Detection of Recurrent Copy Number Loss at Yp11.2 Involving TSPY Gene Cluster in Prostate Cancer Using Array-Based Comparative Genomic Hybridization

Department of Cellular and Structural Biology, University of Texas Health Science Center, San Antonio, Texas 78229-3900, USA.
Cancer Research (Impact Factor: 9.28). 05/2006; 66(8):4055-64. DOI: 10.1158/0008-5472.CAN-05-3822
Source: PubMed

ABSTRACT Prostate cancer is the second leading cause of cancer deaths among American men. The loss of Y chromosome has been frequently observed in primary prostate cancer as well as other types of cancer.

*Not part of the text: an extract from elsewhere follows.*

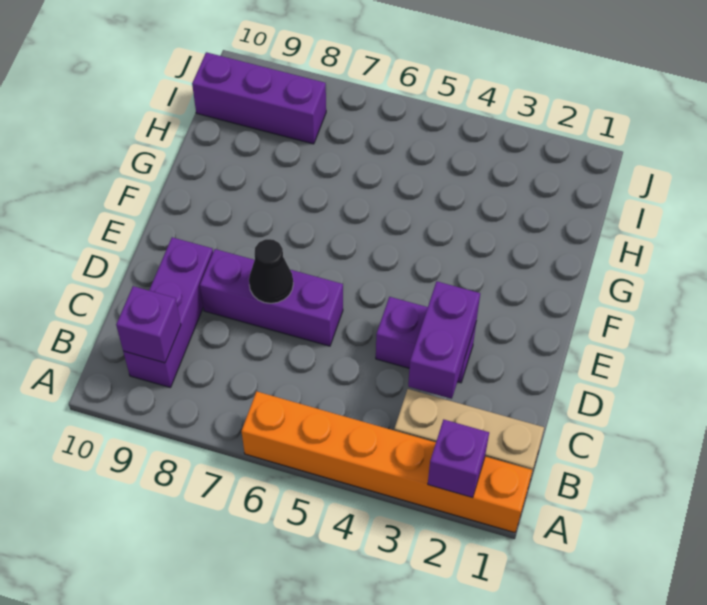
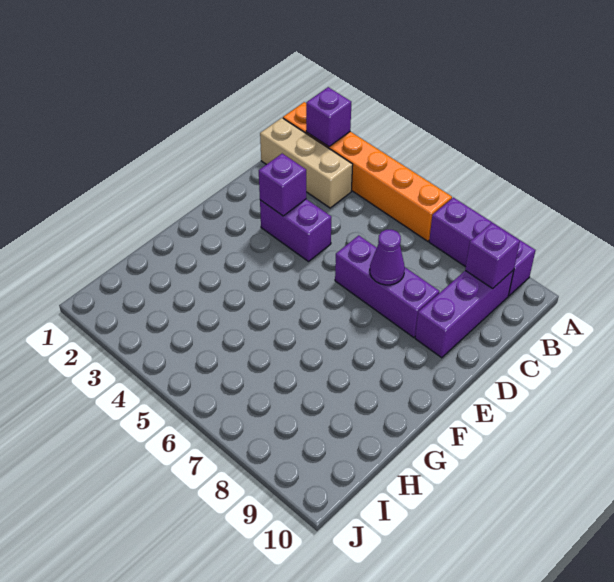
purple brick C3:D3 level 2 -> purple brick D3 level 2
black cone D7 level 2 -> purple cone D7 level 2
purple brick I8:I10 level 1 -> purple brick A7:A9 level 1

Earlier, we showed that introduction of the human Y chromosome suppresses the in vivo tumorigenicity of the prostate cancer cell line PC-3. To further characterize the Y chromosome, we have developed a high-density bacterial artificial chromosome (BAC) microarray containing 178 BAC clones from the human Y chromosome. BAC microarray was used for array comparative genomic hybridization on prostate cancer samples and cell lines. The most prominent observation on prostate cancer specimens was a deletion at Yp11.2 containing the TSPY tandem gene array. Out of 36 primary prostate tumors analyzed, 16 (44.4%) samples exhibited loss of TSPY gene copies. Notably, we observed association between the number of TSPY copies in the blood and the incidence of prostate cancer. Moreover, PC-3 hybrids with an intact Yp11.2 did not grow tumors in nude mice, whereas PC-3 hybrids with a deletion at Yp11.2 grew tumors in nude mice.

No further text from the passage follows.